Fault tolerance is at the core of all large-scale applications and orchestration frameworks for at-scale computing must by necessity be designed around the universal truth that a certain percentage of worker threads, containers or VMs will simply vanish in the worst ways. At the same time, applications often have a need to interact with legacy or specialized exterior services that may have stringent access requirements and no tolerance of unexpected failures, especially services interacting with highly specialized or exotic hardware that form critical interface nodes and thus that must run licensed COTS services that have per-hour per-core charges that lock them to specific machines. It can be hard to join these two worlds.
In our own work, we've found the humble Unix "timeout" utility a tremendously powerful yet trivial to use wrapper around any CLIs and external tools we invoke that has nearly eliminated the number of zombie processes we have to deal with. Simply wrap any CLI shell invocation to give it a hard timeout.

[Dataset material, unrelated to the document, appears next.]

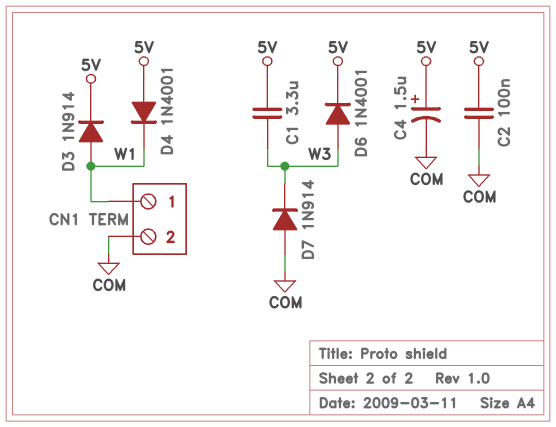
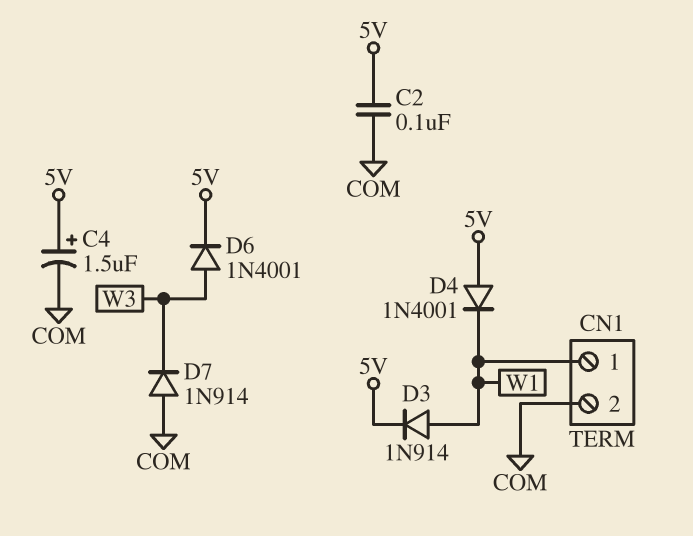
C1: 3.3uF (5V, W3) -> none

For example, gsutil and gcloud can both hang indefinitely due to limitations of Python's IO error handling. Historically this meant that zombie processes would pile up over time on systems. Worse, some of them would hang in infinite loops that consumed from a few percent to an entire core, siphoning away precious resources. Even writing custom copying scripts in Python using the GCP-provided Python bindings would similarly hang in unexpected ways under severe system load. However, simply prefacing every CLI call with timeout eliminated 100% of these zombie processes:
timeout -s 9 5m gcloud storage cp ./localfile.txt gs://[YOURBUCKET]/remotefile.txt -q > /dev/null 2>&1
Within our own code, we typically wrap any external utility calls within timeout and incorporate multiple redundant timeout mechanisms to introduce hard timeouts at many levels. Interestingly, we've found asynchronous and event-based IO frameworks to be highly vulnerable to these kinds of deadlocks under severe system strain and thus have increasingly moved back to splitting CPU and IO-intensive tasks across isolated processes that rely on kernel scheduling for parallelism with watchdog processes enforcing hard timeouts.

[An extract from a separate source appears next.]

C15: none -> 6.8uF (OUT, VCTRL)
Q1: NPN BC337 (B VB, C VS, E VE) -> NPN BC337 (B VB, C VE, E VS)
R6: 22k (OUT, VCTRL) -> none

Specifically – over successive generations of our portions of our ingest infrastructure we moved more and more of our core ingest code to modern async and event frameworks, only to find that those engines were far more unstable and brittle during periods of extreme system stress and would fail in highly unexpected ways that made it extremely difficult to provide robust error handling coverage as unfailable operations would fail, operations that failed would return successful response codes and so on. In our most recent GDELT 4.0 ingest engines we reverted back to the concept of serial isolated processes relying on standard kernel scheduling and actually found in many cases an exponential increase in overall performance and decrease in total resource utilization (allowing us to increase the number of processes per VM) due to the kernel's superior scheduling abilities.
Thus, while timeouts are typically overlooked in many system designs as the responsibility of underlying libraries and function calls or swept under the rug by fault tolerant designs, truly robust global architectures will want to enforce their own hard timeouts for reliant infrastructure.